I thought of another question too. I have a bunch of cokin p filters and I'm wondering how I can attach them to the 90mm nikkor without it vignetting. This holder says the widest 35mm it works with is 20mm http://www.bhphotovideo.com/c/product/628301-REG/Cokin_CBPW400_BPW400_Wide_Angle_Filter.html I'm a bit lost on the math for how to figure out the equivalent for a large format lens. I've seen some people stick the filters to the lens with poster putty so that's another option.

henrysamson
7-Jan-2010, 06:40
I would suggest buying the generic boards as they will not be simple to make. There is a circular raised ridge on the back of the board which fits into the round hole behind the front surface of camera front . It functions as a light trap as the boards themselves are thin so there is not much surface at the edge of the bards to block light. Other boards have a raised square about 1/4 inch smaller than the front of the board that serves as the light trap and this is easy to make and I have often made boards of these types with no problems (zone iv 4x5, wisner 8x10) but decided to go ahead and buy the linhof ones for my tachihara and shen hao.
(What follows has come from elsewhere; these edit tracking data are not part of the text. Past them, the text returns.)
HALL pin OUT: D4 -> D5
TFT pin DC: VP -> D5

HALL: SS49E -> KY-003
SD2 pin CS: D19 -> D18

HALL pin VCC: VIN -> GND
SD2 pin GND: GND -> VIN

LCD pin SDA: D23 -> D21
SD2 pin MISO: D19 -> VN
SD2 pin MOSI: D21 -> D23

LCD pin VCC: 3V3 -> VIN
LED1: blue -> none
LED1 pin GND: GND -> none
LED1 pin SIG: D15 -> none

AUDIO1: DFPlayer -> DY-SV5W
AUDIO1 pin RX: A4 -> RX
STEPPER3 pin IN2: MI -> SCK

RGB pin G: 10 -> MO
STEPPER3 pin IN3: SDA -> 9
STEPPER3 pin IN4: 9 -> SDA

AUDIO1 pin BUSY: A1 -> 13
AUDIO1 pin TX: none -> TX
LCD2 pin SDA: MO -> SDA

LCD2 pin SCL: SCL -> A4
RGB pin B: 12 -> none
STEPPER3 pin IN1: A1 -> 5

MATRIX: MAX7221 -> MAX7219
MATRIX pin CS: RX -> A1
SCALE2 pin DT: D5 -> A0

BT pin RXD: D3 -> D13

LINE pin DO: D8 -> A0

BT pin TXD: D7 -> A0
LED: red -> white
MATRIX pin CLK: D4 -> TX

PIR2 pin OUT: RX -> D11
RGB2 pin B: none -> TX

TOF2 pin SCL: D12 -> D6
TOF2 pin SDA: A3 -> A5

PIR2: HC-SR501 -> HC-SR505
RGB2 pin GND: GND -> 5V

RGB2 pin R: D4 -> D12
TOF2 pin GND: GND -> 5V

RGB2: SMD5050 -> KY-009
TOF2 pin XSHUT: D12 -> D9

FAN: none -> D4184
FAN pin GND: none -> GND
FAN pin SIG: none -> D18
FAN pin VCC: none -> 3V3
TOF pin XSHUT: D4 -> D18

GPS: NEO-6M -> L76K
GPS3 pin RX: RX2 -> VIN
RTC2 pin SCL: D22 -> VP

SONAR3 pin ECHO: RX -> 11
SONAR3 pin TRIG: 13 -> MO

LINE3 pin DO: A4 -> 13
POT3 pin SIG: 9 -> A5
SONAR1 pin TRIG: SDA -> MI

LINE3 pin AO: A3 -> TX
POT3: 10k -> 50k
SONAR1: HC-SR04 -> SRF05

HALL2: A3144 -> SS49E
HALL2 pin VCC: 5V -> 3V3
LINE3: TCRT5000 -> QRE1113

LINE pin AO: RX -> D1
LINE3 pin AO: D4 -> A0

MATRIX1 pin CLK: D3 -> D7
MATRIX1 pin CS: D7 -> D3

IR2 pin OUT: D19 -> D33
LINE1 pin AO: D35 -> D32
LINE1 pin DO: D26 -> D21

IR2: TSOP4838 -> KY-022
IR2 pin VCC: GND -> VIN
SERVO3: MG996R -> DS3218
The generic ones are under $30.00 I believe.

In 8x10, the wood holders are lighter and thinner than the plastic ones and I much prefer them. I have both for 4x5 and 5x7 but have not weighed them. It is more of an issue with 8x10.

Brian Ellis
7-Jan-2010, 09:49
Will the Tachihara let you use a 300mm lens ? Bellows extension is listed as 330mm.

Yes, the extra inch or so lets you focus closer than infinity. To about 10' IIRC. Which always was close enough for me, I didn't use the 300mm lens for closeups.

drew.saunders
7-Jan-2010, 11:01
I have a Tachi which I used with a Fuji 300/8.5C. The Fuji uses 290mm of bellows draw, the Nikkor-M 295, and it does make a difference. The Tachi is listed as having 330mm of bellows, and I found that to be about right. You'll be able to focus to about 2.9m with the Nikkor-M, while I got to 2.6m with the Fuji, so it's not an enormous difference, but since they cost the same at the time I was looking, it was enough for me to get the Fuji.

I found the 80mm SSXL a bit tight with the Tachi, but usable with a regular lens board. I tried an old 90mm angulon briefly but sent it back to Keh because of shutter problems, and it worked fine on the Tachi.

Ken Lee
7-Jan-2010, 11:11
One option for close focusing, is to use a close-up filter, a plus-diopter lens like those used by far-sighted people for reading glasses.

Another option (which I used when I had a Tachihara 4x5) is to use a Telephoto design. I used a Fuji 400T. There is also a Fuji 300T, a Nikon 360T, and others.

A third option is to use a top-hat lens board, which simply adds some extension out-front. Vignetting may be an issue, with more extreme shift, tilt, etc.